Daily Topic for February 17, 2008
How disturbing to these Jews that a man from Nazareth with Galilean disciples would present Himself as the Messiah! Wasn’t the Messiah to come from Jerusalem? This egotism and self-centeredness had been the shame of God’s people throughout Old Testament history. It destroyed their testimony and witness among the surrounding nations. But Jesus’ coming forcefully challenged the Jews’ ethnocentric attitudes and expectations.
Lord, in trembling we ask You to transform the parts of our lives that limit Your work in us. Transform us so there are no barriers in our hearts to Your purposes for the nations.

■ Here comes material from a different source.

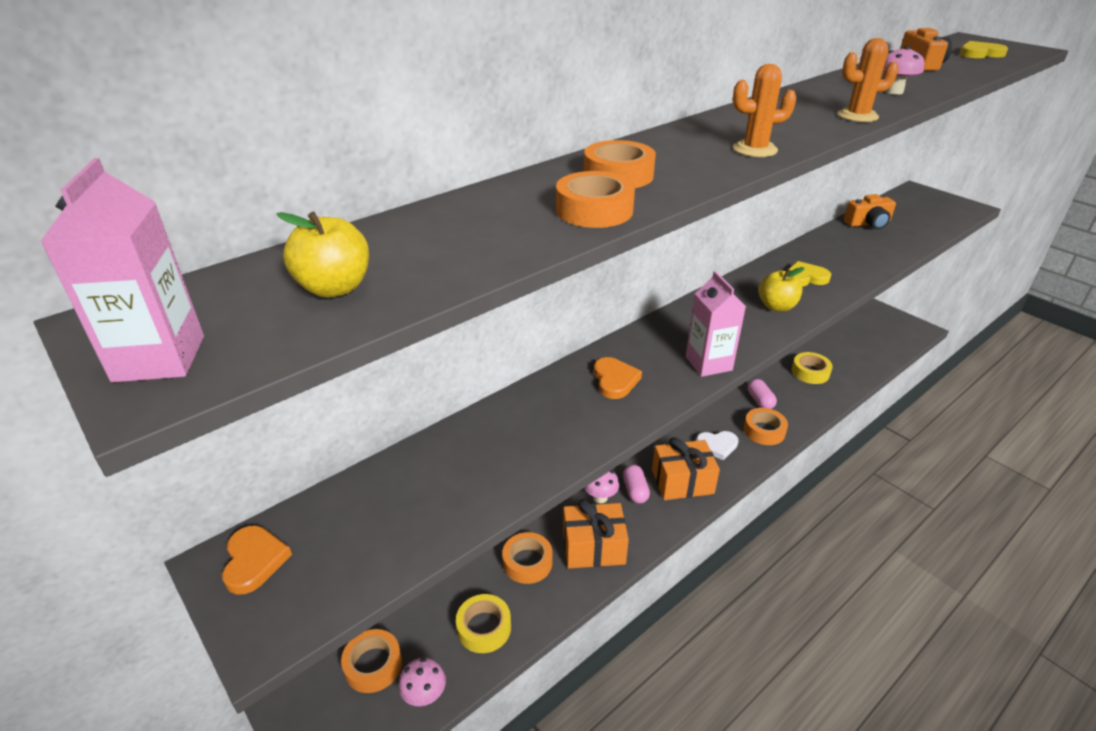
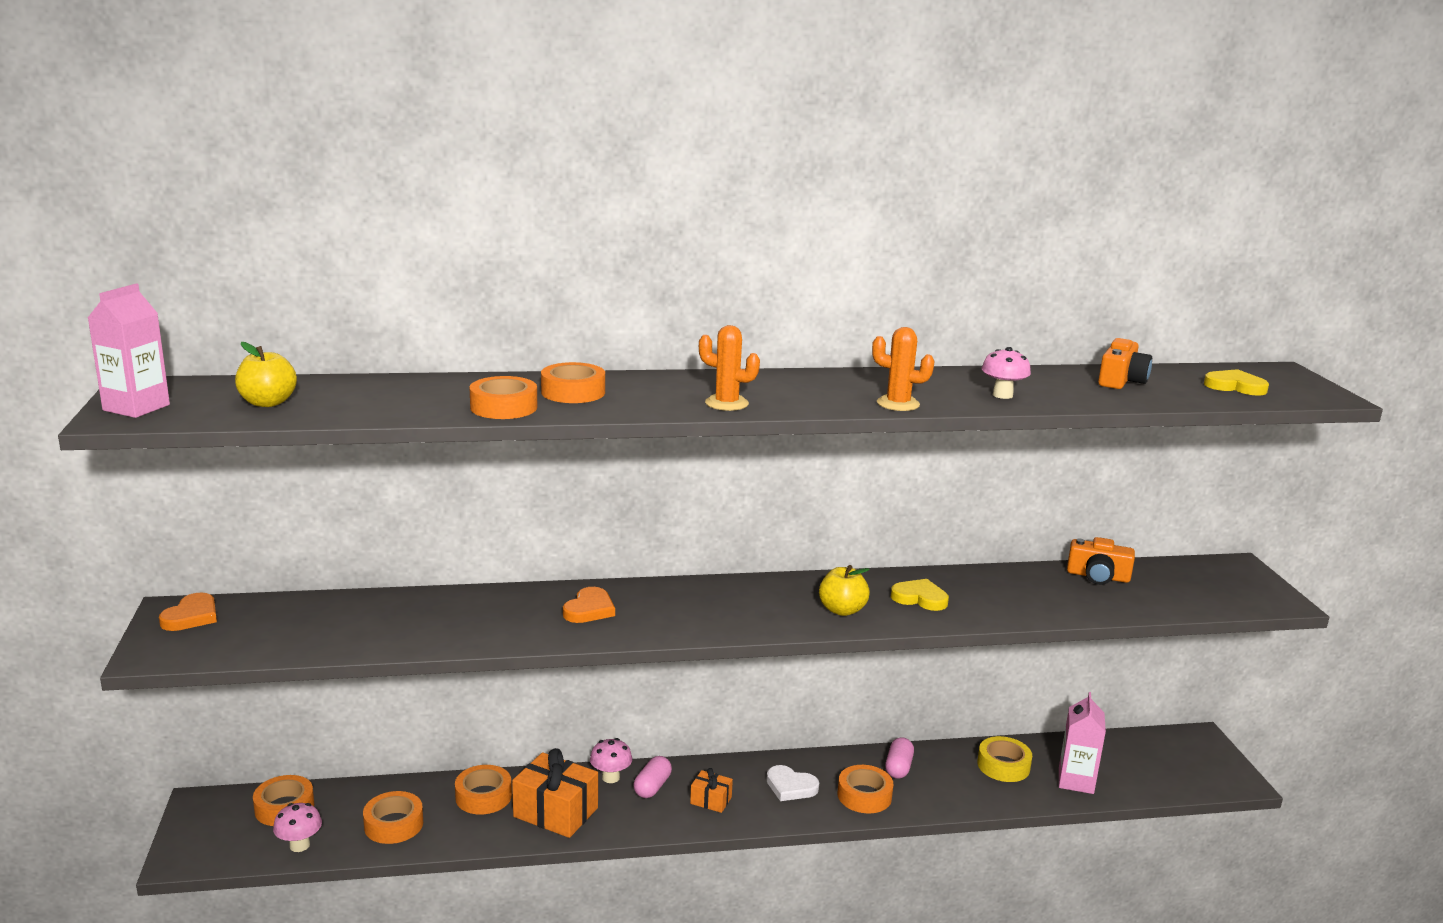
camera: 30 degrees right, 15 degrees down
(484, 628) = (393, 824): yellow tape -> orange tape
(682, 482) = (711, 800): orange gift -> orange gift, size x0.52
(708, 363) = (694, 627): pink carton -> pink carton (1076, 781)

Slaves. That’s what the Fulakundas are called by their fellow Fulbes, also known as the Fulanis. Their name actually means “poor Fulbes,” indicating that they were once indentured servants, and had a similar status to slaves. In order to break free from the stigma of slavery, some Fulakundas are seeking to educate themselves, but this is no simple task since most are illiterate.
The Fulakundas migrated south from Guinea-Bissau in the 15th century, mixing with the Mandingo people as they settled in Senegal. Women spend their days milking the livestock, churning butter, and preparing meals while the men tend the cattle. Because of their work-intensive lifestyle, many of the children do not attend school.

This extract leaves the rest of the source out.